Written by Eric Griffith in Software on 29 June 2015 at 11:10 AM EDT. Page 1 of 3. 39 Comments.

One of the most often voiced complaints about Open Source Software is that it tends to be "ugly" or otherwise aesthetically uninspired. A few years ago a few people in the KDE camp came together and created, what they hoped, would be a solution to that problem: The KDE Visual Design Group.

The Visual Design Group (VDG) describes itself as: "[aiming] to bring the best designers together, find the rising talents and combine them with the old guard. To help refine visuals and interface in cooperation with developers , interface designers and the KDE Marketing team – using open cooperation and collaboration as guidelines."

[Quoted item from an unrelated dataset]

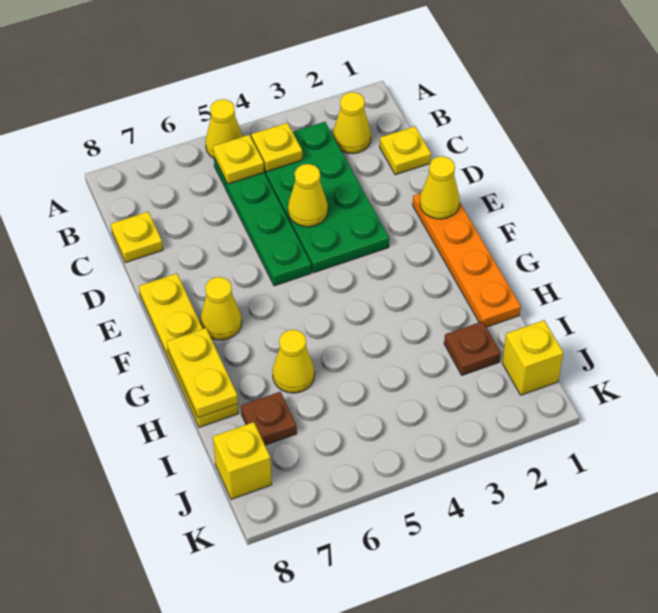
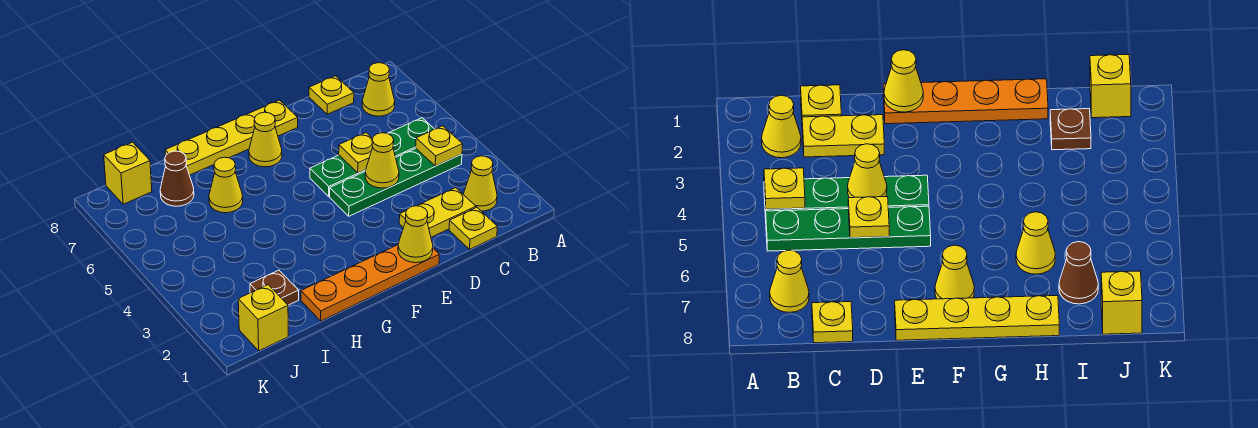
yellow cone A5 level 1 -> yellow cone B7 level 1
green plate B3:E4 level 1 -> green plate B4:E4 level 1
yellow plate B5 level 2 -> yellow plate D5 level 2
yellow plate G8:H8 level 2 -> yellow plate C2:D2 level 1
brown plate I7 level 1 -> brown cone I7 level 1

It was under their tutelage that the KDE Human Interface Guidelines (HIG) were brought about and updated, in an effort to bring some cohesion and sanity to the world of KDE application design. The VDG is also, partially, responsible for the creation of the Breeze icon set, the new Plasma 5 icons to finally supplant the older Oxygen icons.

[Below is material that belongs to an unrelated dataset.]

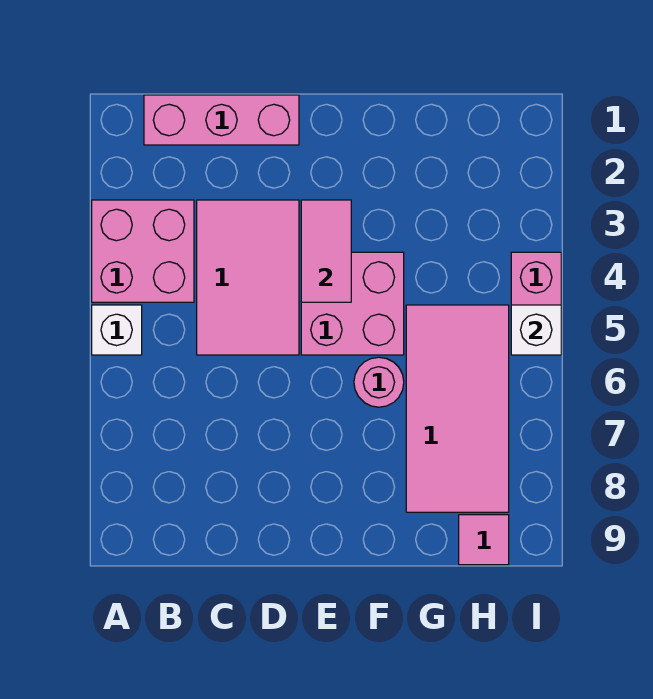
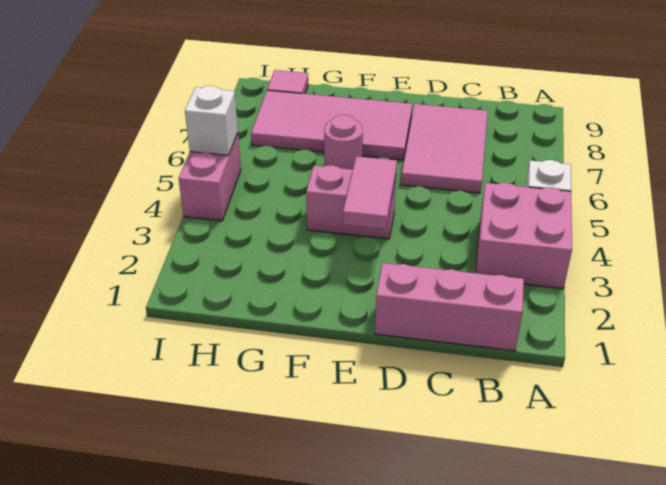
pink tile C3:D5 level 1 -> pink tile C6:D8 level 1
pink brick E4:F5 level 1 -> pink brick E4:F4 level 1
pink tile G5:H8 level 1 -> pink tile E7:H8 level 1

While anyone can be opt into being a member of the VDG there are existing members who have been a part of the VDG before it was ever created. Nuno, for example, is one of the original creators of the Oxygen icon theme from the days of KDE4, his profile describing him as the "Grand Ole Man of KDE design". There is also Elena who assisted in the design and finalization of the KDE Education Portal.

Some projects of the VDG are more high profile than others. The Calamares Installer Framework, recently having had its 1.1-rc1 release is one such project that has influence from the VDG. The Calamares Installer Framework describes itself as having: "arose from a desire of several independent Linux distributions to come together and work on a shared system installer. Instead of everyone working on their own implementation and forking forks of forks, why not work together on something that can be used by many?"

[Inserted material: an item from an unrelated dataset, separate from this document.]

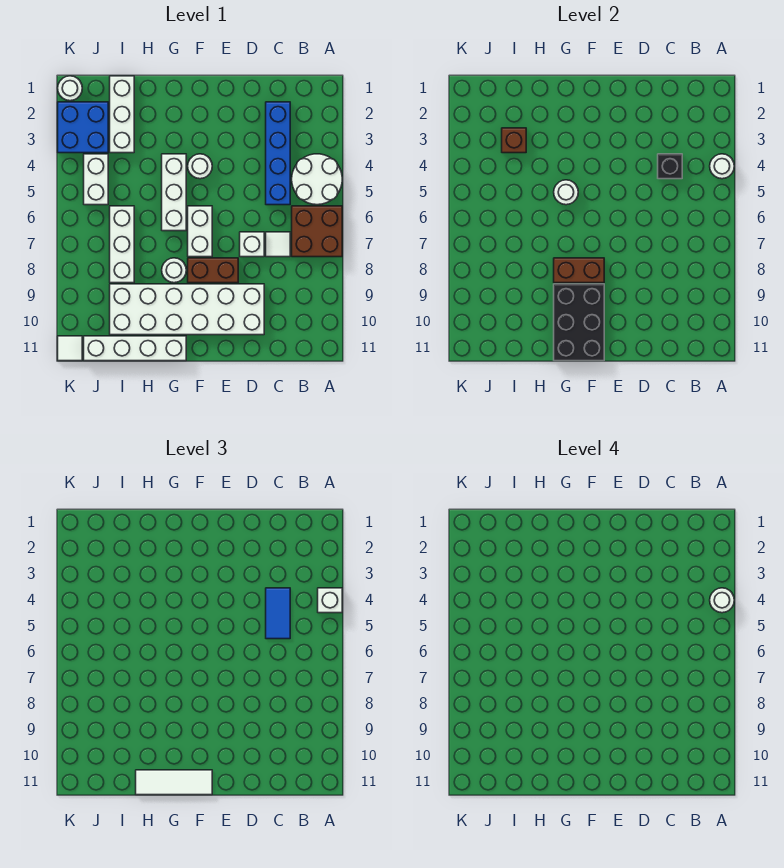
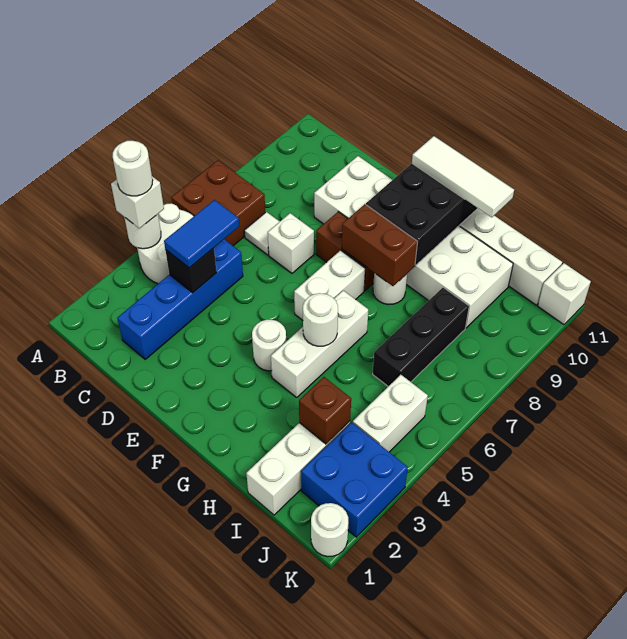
white brick I6:I8 level 1 -> black brick I6:I8 level 1
white tile K11 level 1 -> white brick K11 level 1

While Calamares development is currently sponsored by Blue Systems, its user interface design and artwork were provided in cooperation with the KDE VDG. Calamares is not, however, a one-distro project. Calamares prides itself as being a possible solution to any distribution that lacks an installer, or any distribution that wants to work on a single installer for multiple distributions in order to share code.

The main distribution currently shipping Calamares is KaOS, a from-scratch built Linux distribution that focuses on KDE and Qt. That being said, more well-known distributions such as Fedora's KDE remix, Manjaro, Sabayon, and PCLinuxOS are claimed to be evaluating Calamares as a possible solution in the future for handling their installations.